The Mamluk empire (1250–1517) was a military-controlled sultanate that ruled lands in present-day Egypt and Syria. Trade between the Venetians and Mamluks began as early as the thirteenth century and profited both empires, strengthening their diplomatic ties. Trade led to the exchange of materials and goods as well as artistic styles and techniques. Artists in Syria and Egypt produced works of exquisite craftsmanship in glass, metal, silk, and wood to be traded with Europe, most often through the Venetians. The Venetians particularly valued the opulence and sophistication of Mamluk enameled glassware and began producing local imitations. Some of the buildings erected in Venice during the height of this trade relationship also reflected Mamluk style, which the Venetians saw as luxurious and exotic (see figs. 53, 54).

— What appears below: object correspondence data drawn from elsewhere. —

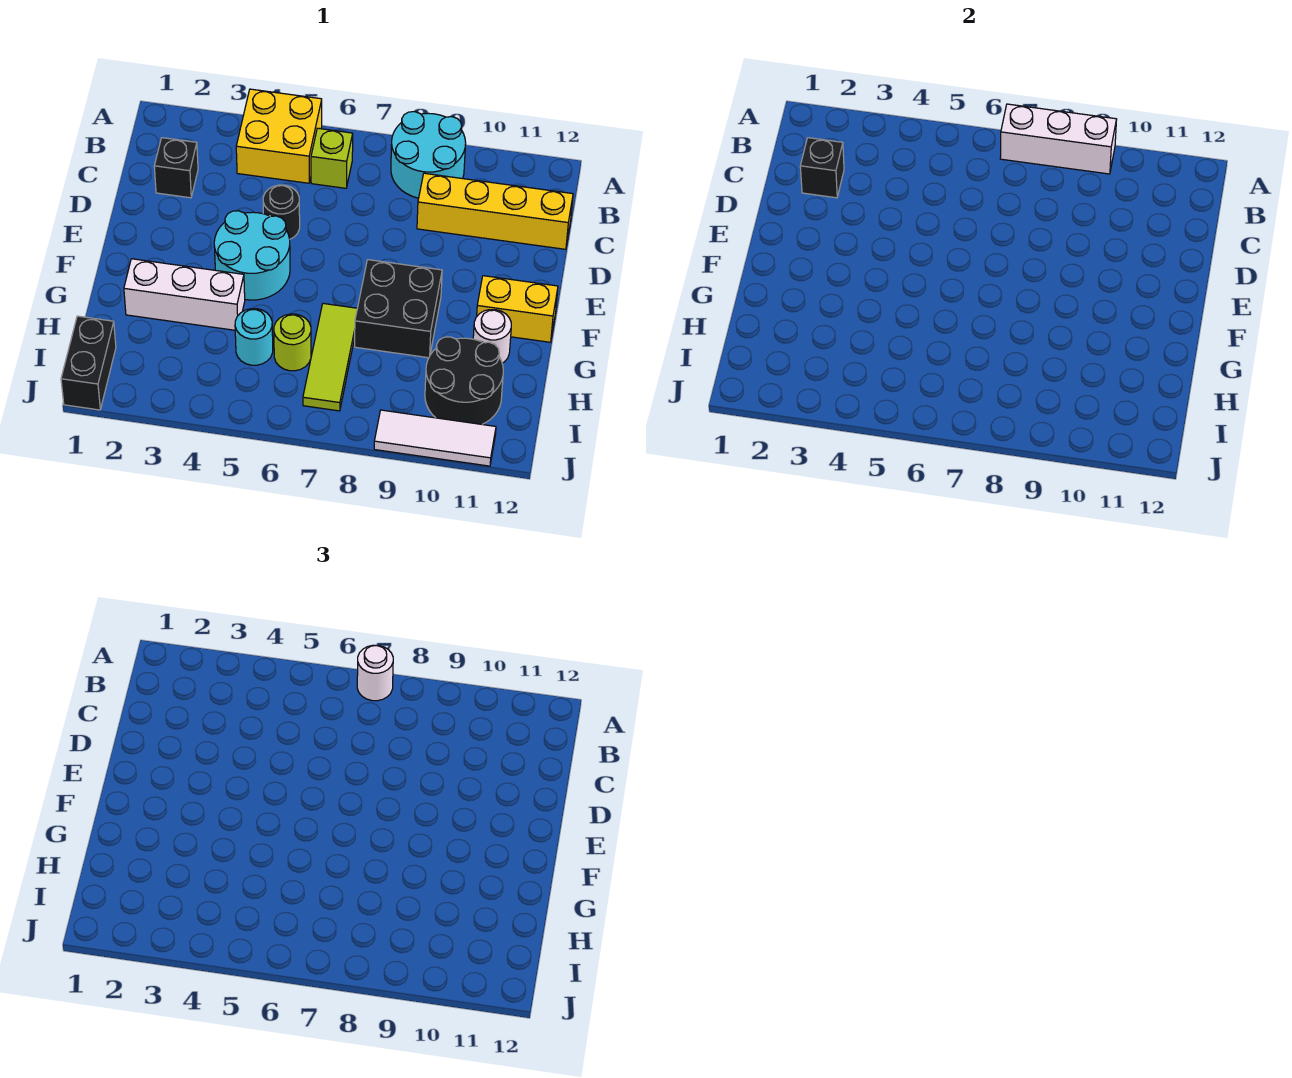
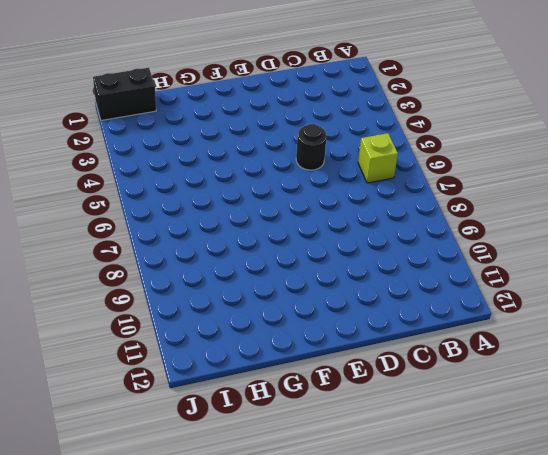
none -> yellow brick A4:B5 level 1
none -> cyan round brick A8:B9 level 1
none -> black brick C2 level 1

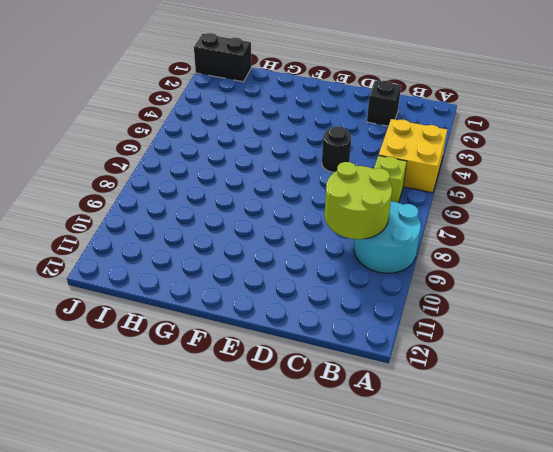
lime round brick B8:C9 level 2 -> none
none -> yellow brick C9:C12 level 1
none -> cyan round brick E4:F5 level 1
none -> black brick F8:G9 level 1

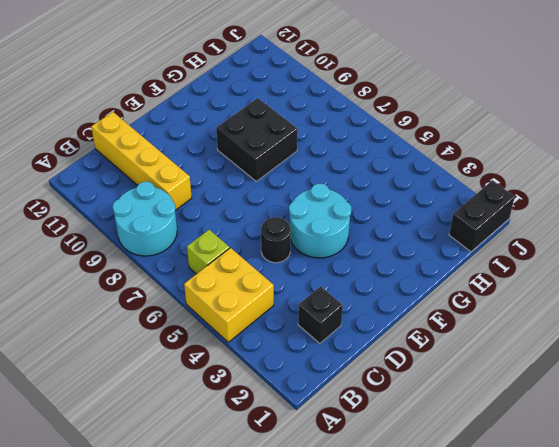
none -> yellow brick F11:F12 level 1
none -> white brick G2:G4 level 1
none -> lime tile G7:I7 level 1

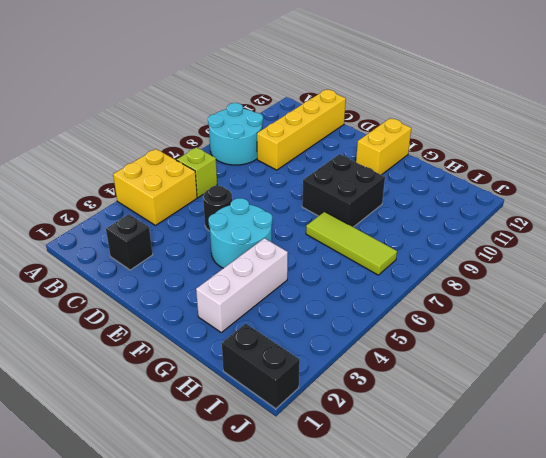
none -> white round brick G11 level 1
none -> cyan round brick H5 level 1
none -> lime round brick H6 level 1

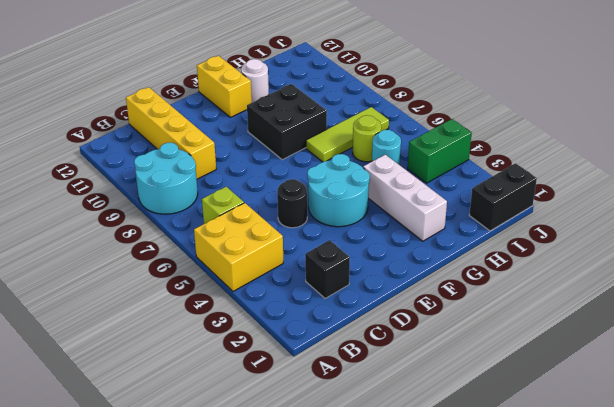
green brick I4:J4 level 1 -> none
none -> black round brick H10:I11 level 1
none -> white tile J9:J11 level 1
none -> white brick A7:A9 level 2

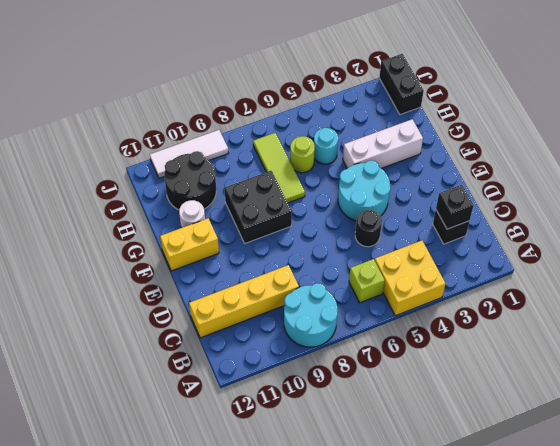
none -> white brick A7:A9 level 2
none -> white round brick A7 level 3

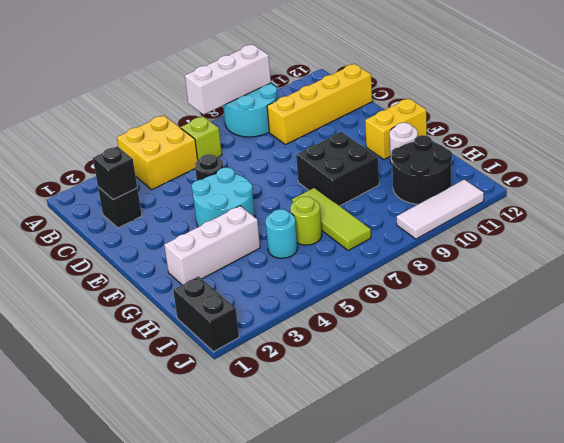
none -> white round brick A7 level 3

The Mamluks and Venetians remained advantageous trading partners until Ottoman forces conquered the Mamluks in 1516–17. Trade between the former Mamluk lands and Venice continued, but under the auspices of Ottoman rule.
Fig. 53. Facade of the Doge's Palace, Venice, Italy, 1340–1510
Fig. 54. Mosque of Altinbugha al-Maridani, Cairo, Egypt, 1339–40.
Note similarities in the style of the arcades and crenellations to those in the Doge's Palace above.